My father was diagnosed with cancer and given 2 years to live. He was in his early 60’s. I was trying to come around to accepting the diagnosis, as was he, when, 8 days after being told he had cancer, he died. He died still wanting to live, asking where the 2 years went, where his time went.
It was hard. To lose my father like that, it was devastating.
You know what made that time even harder? Having to make decisions for him about his wishes for after his death, without knowing what his wishes were. Having to decide whether to bury or cremate – what would he have wanted? Church service? Flowers? What songs would he have liked to have been played?
Sitting on the computer at midnight the night before the funeral, four siblings who had just lost their father, trying to decide and agree on music for the service. What would he want, what were his last wishes?
It went further than that. Where was his will? We know he had one, but it’s a few years on now, and we still haven’t found it.

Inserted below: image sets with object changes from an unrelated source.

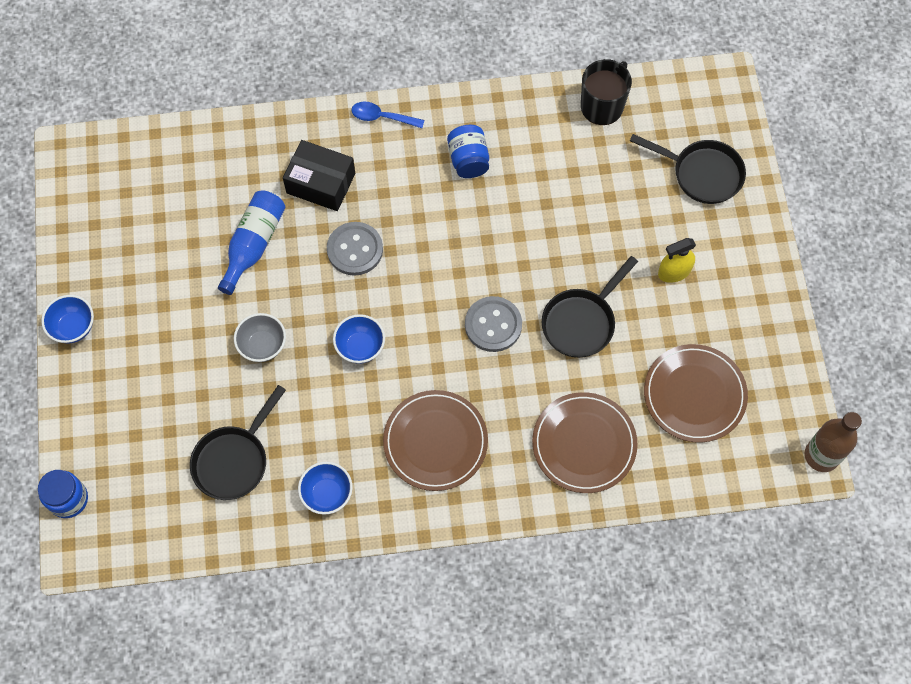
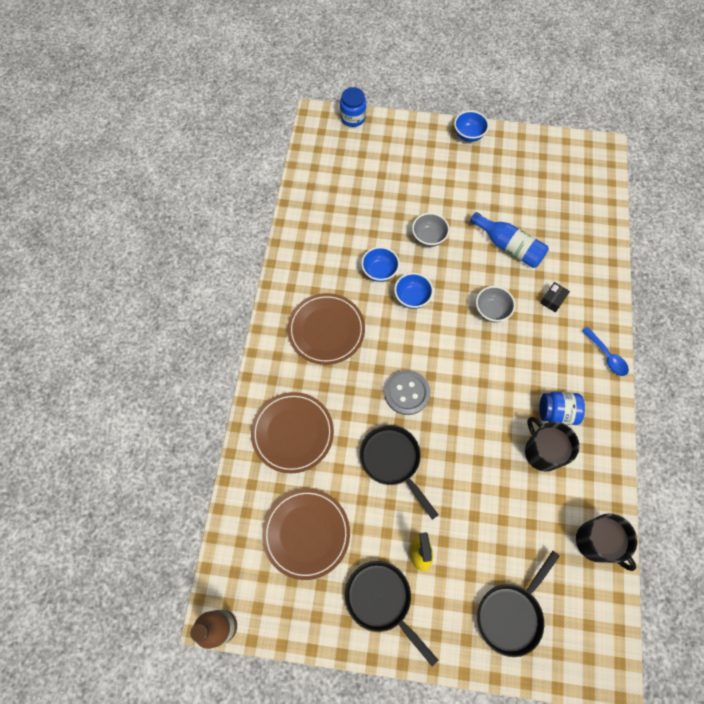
camera: 105 degrees right, 0 degrees up
(234, 460) = (351, 207): black pan -> black pan (381, 600)
(321, 183) = (552, 300): black box -> black box, size x0.50
(327, 494) = (310, 255): blue bowl -> blue bowl (379, 271)
(355, 250) = (491, 311): grey button -> grey bowl
(382, 117) = (606, 356): blue spoon -> blue spoon turned 120 degrees clockwise
(520, 168) = (542, 451): none -> black mug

Bank accounts – who did he bank with? Social media accounts – what did he want done with these? Didn’t he once say he wanted to leave that piece of jewellery to my brother – I can’t recall. We can’t agree.
You get the point. In our grief, the last thing we need is to be put in a position where we are making decisions for our lost loved ones without having a full understanding of what they would have wanted.

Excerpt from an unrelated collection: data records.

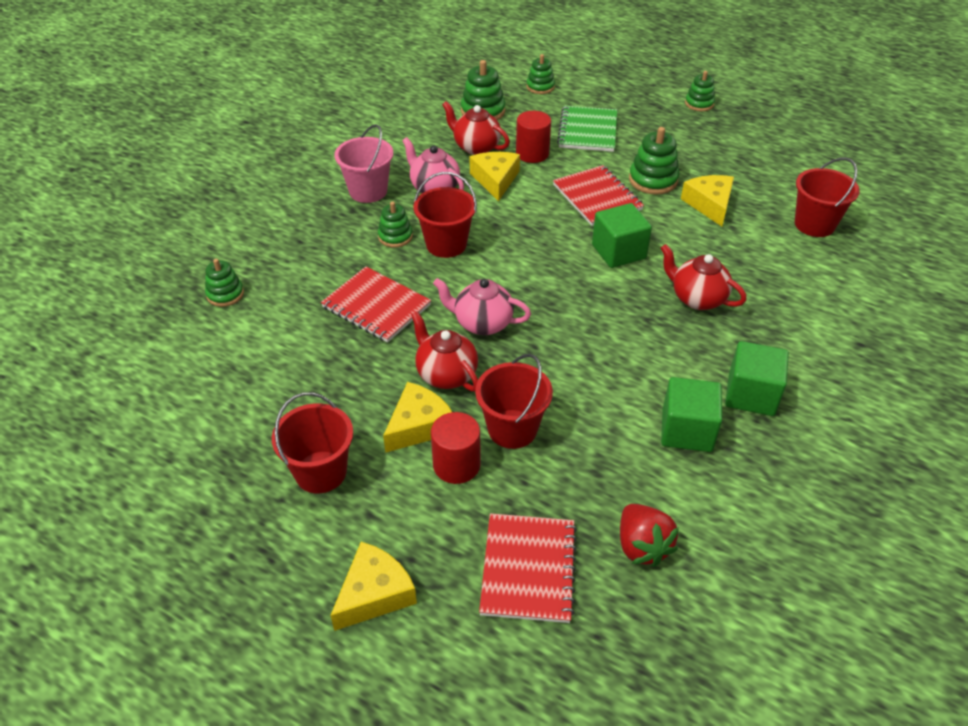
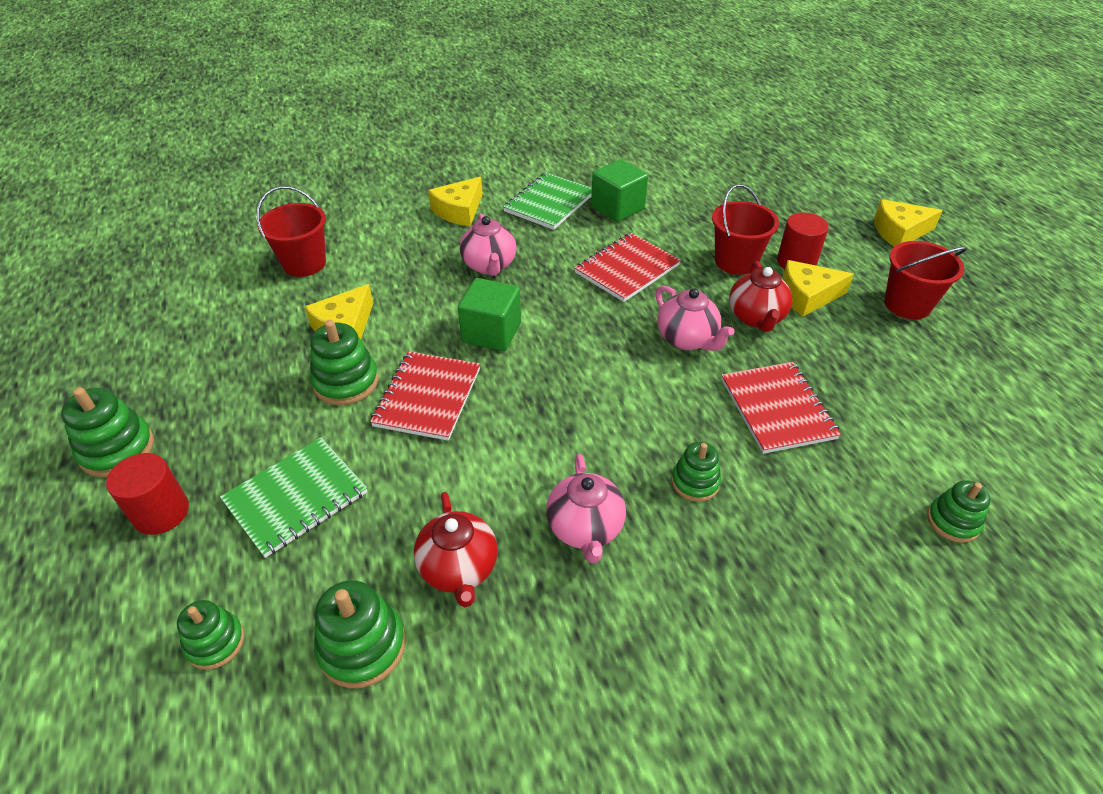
camera: 140 degrees left, 0 degrees up
(368, 191) = (676, 583): pink bucket -> none
(446, 244) = (646, 437): red bucket -> none
(495, 180) = (500, 492): yellow cheese -> yellow cheese (459, 210)
(528, 569) = (791, 201): red notebook -> red notebook (627, 269)
(532, 153) = (408, 506): red cylinder -> red cylinder (161, 512)
(642, 546) = (713, 181): red strawberry -> none
(697, 298) = (489, 266): red teapot -> pink teapot
(699, 104) = (117, 449): green stacking toy -> green stacking toy, size x1.52
(751, 395) = (549, 203): green cube -> green notebook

We don’t want to get that wrong. We also don’t want to burden our loved ones with that stress on top of their grief.
So it was after my father passed and after the ordeal of having to make decisions about his last wishes without knowing what they were, that I vowed I would never put my loved ones through that same situation. I would record what my last wishes were and leave that for them, so that when the time came, in their grief they wouldn’t have to play a guessing game around what my last wishes might have been. This is how Life’s Last Wishes was born, and it was born to help us make sure our wishes are known when we die, and to relieve our loved ones of the burden of having to decide for us. Life’s Last Wishes is the single greatest gift you can give you loved ones.
How can you leave a legacy? Here's some pointers to start you off:
- Develop your personal vision statement
- Define your core values
- Be a mentor to others
- Provide a family tree or history
- Leave a will
- Let your life be your message
- Give the greatest gift you can give - Life's Last Wishes
- Write your memoir
- Write a book
- Start a blog
- Pass down heirlooms or handmade items
- Add to your personal vision with a personal mission statement
- Support the people and causes that are important to you.
I hope Life’s Last Wishes can help you to both leave a legacy and leave the greatest gift possible.